FEA confusion matrix derived metrics #17265

haochunchang · 2020-05-18T14:13:39Z

Reference Issues/PRs

Take over PR #15532
Adding Fall-out, Miss rate, specificity as metrics #5516

What does this implement/fix? Explain your changes.

Implemented a function which returns fpr, tpr, fnr, tnr.

Modify weighted average part
Add tests in test_classification.py
Add to test_common.py

Any other comments?

As this comment mentioned, tn, fp, fn, tp can also be calculated from confusion matrix.
Is this function provide a more flexible way for calculating the rates?
Any advices and help are very appreciated.
Co-authored by @ddhar1 @samskruthireddy

…, fnr)

Co-authored-by: samskruthi padigepati <https://github.com/ddhar1> Co-authored-by: Divya Dhar<https://github.com/samskruthireddy>

Co-authored-by: Divya Dhar <https://github.com/ddhar1> Co-authored-by: samskruthi padigepati <https://github.com/samskruthireddy>

Co-authored-by: samskruthi padigepati <https://github.com/samskruthireddy>

Modify doc and add deprecation to position arg.

Add test for binary classification. (Modify some lines to pass flake8)

haochunchang · 2020-05-20T03:38:47Z

I have added fpr_tpr_fnr_tnr_scores function to test_common.py but I am not sure if I put it right.
I am also not sure if the added tests in test_classification.py are enough.

Maybe @amueller @jnothman can review this when you have time :) ?

cmarmo

Thanks @haochunchang for your pull request. Sorry for the late answer. If you could find sometime to fix conflicts this will be very helpful. Thanks!

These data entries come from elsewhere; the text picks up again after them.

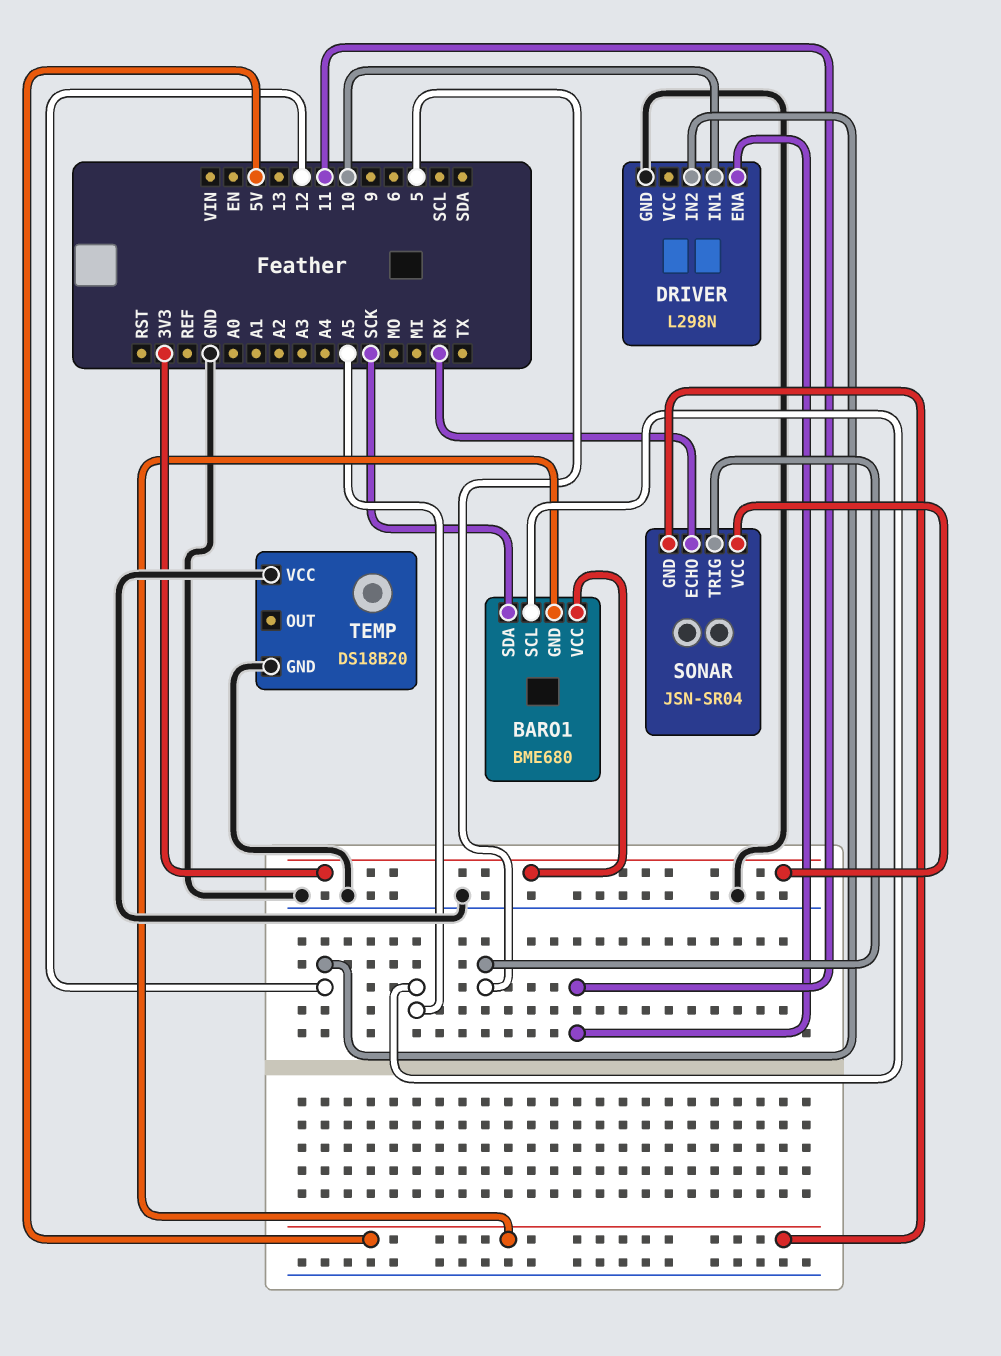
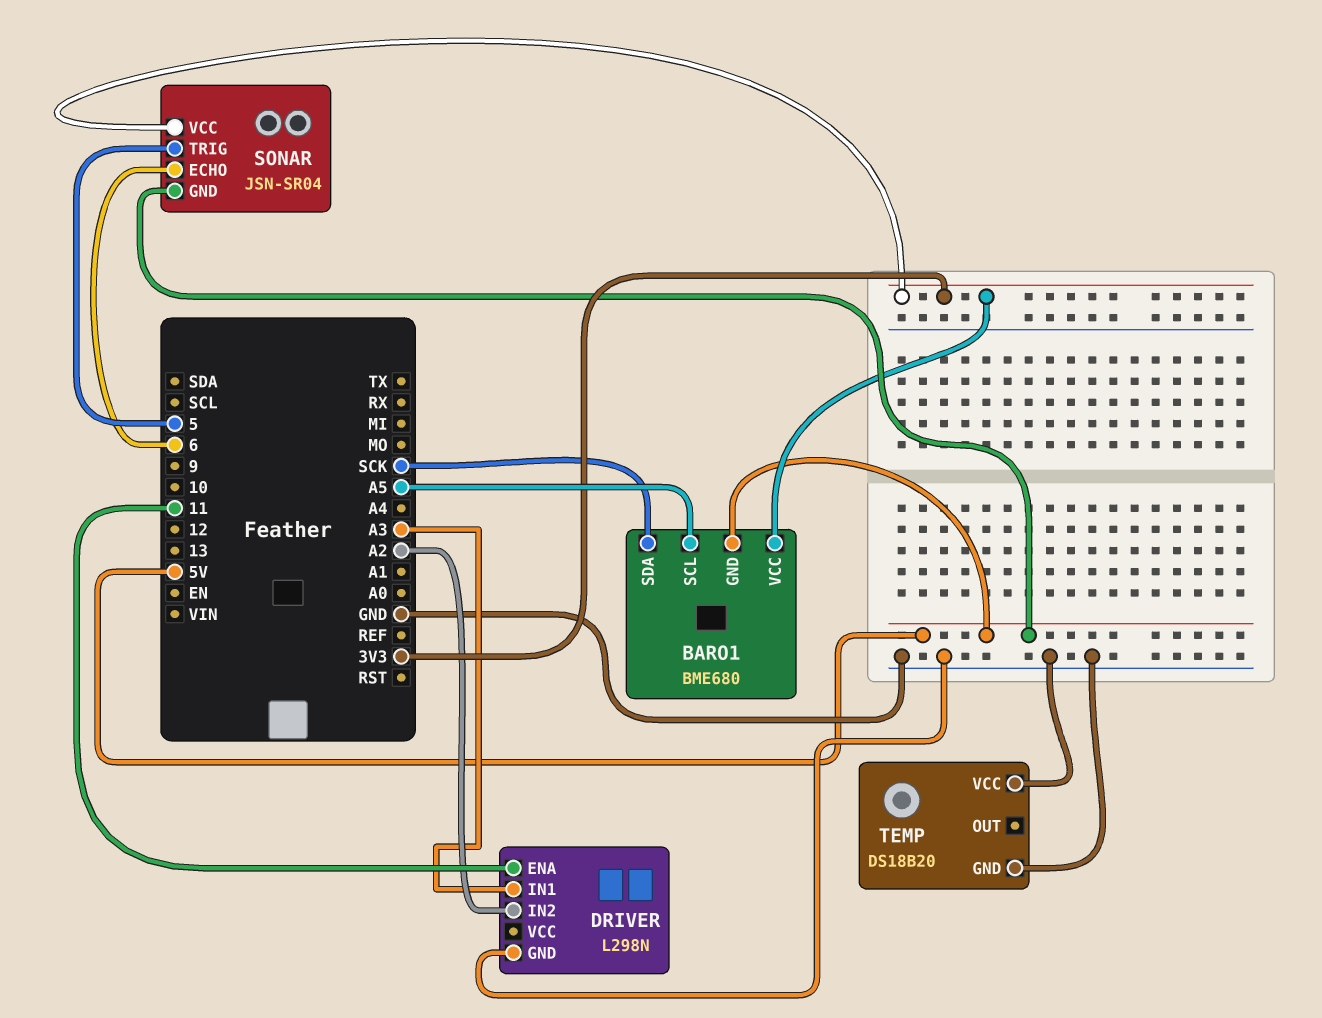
DRIVER pin IN1: 10 -> A3
DRIVER pin IN2: 12 -> A2
SONAR pin ECHO: RX -> 6

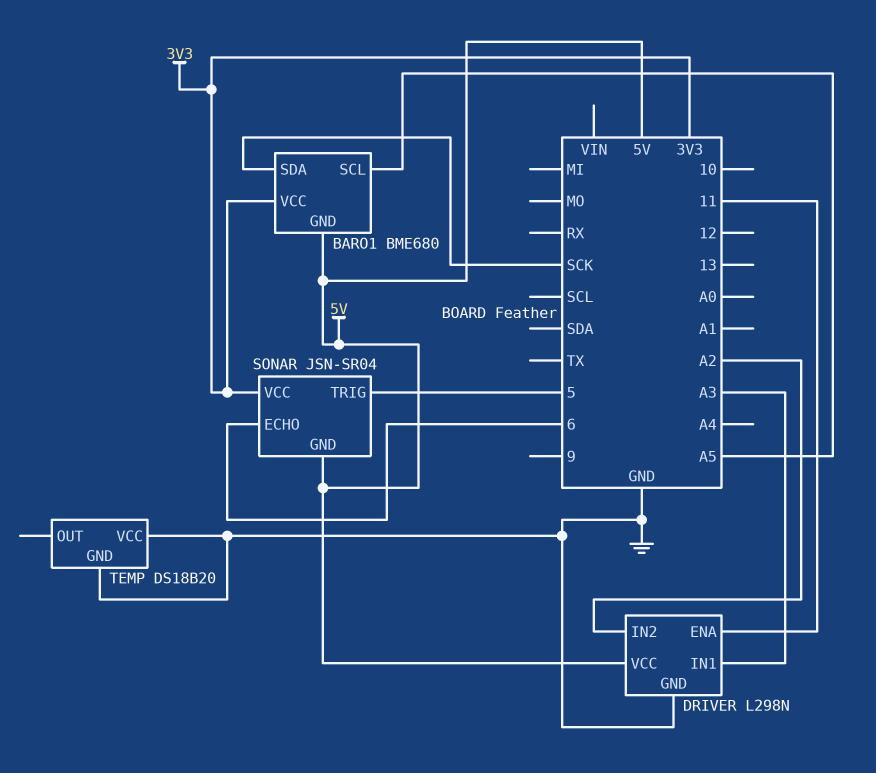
DRIVER pin VCC: none -> 5V

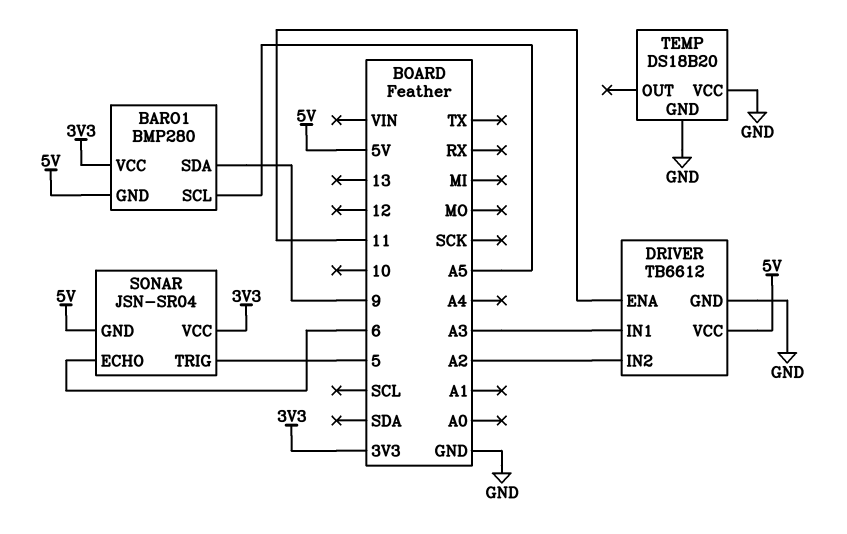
BARO1: BME680 -> BMP280
BARO1 pin SDA: SCK -> 9
DRIVER: L298N -> TB6612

cmarmo · 2020-09-27T12:23:56Z

sklearn/metrics/_classification.py

+    labels : list, optional
+        The set of labels to include when ``average != 'binary'``, and their
+        order if ``average is None``. Labels present in the data can be
+        excluded, for example to calculate a multiclass average ignoring a
+        majority negative class, while labels not present in the data will
+        result in 0 components in a macro average. For multilabel targets,
+        labels are column indices. By default, all labels in ``y_true`` and
+        ``y_pred`` are used in sorted order.
+
+    pos_label : str or int, 1 by default
+        The class to report if ``average='binary'`` and the data is binary.
+        If the data are multiclass or multilabel, this will be ignored;
+        setting ``labels=[pos_label]`` and ``average != 'binary'`` will report
+        scores for that label only.
+
+    average : string, [None (default), 'binary', 'micro', 'macro', 'samples', \
+                       'weighted']
+        If ``None``, the scores for each class are returned. Otherwise, this
+        determines the type of averaging performed on the data:
+
+        ``'binary'``:
+            Only report results for the class specified by ``pos_label``.
+            This is applicable only if targets (``y_{true,pred}``) are binary.
+        ``'micro'``:
+            Calculate metrics globally by counting the total true positives,
+            false negatives and false positives.
+        ``'macro'``:
+            Calculate metrics for each label, and find their unweighted
+            mean.  This does not take label imbalance into account.
+        ``'weighted'``:
+            Calculate metrics for each label, and find their average weighted
+            by support (the number of true instances for each label). This
+            alters 'macro' to account for label imbalance.
+        ``'samples'``:
+            Calculate metrics for each instance, and find their average (only
+            meaningful for multilabel classification where this differs from
+            :func:`accuracy_score`).
+
+    warn_for : tuple or set, for internal use
+        This determines which warnings will be made in the case that this
+        function is being used to return only one of its metrics.
+
+    sample_weight : array-like of shape (n_samples,), default=None
+        Sample weights.
+
+    zero_division : "warn", 0 or 1, default="warn"
+        Sets the value to return when there is a zero division:
+           - tpr, fnr: when there are no positive labels
+           - fpr, tnr: when there are no negative labels
+
+        If set to "warn", this acts as 0, but warnings are also raised.
+
+    Returns
+    -------
+    tpr : float (if average is not None) or array of float, shape =\
+        [n_unique_labels]
+
+    fpr : float (if average is not None) or array of float, shape =\
+        [n_unique_labels]
+
+    tnr : float (if average is not None) or array of float, shape =\
+        [n_unique_labels]
+
+    fnr : float (if average is not None) or array of float, shape =\
+        [n_unique_labels]
+        The number of occurrences of each label in ``y_true``.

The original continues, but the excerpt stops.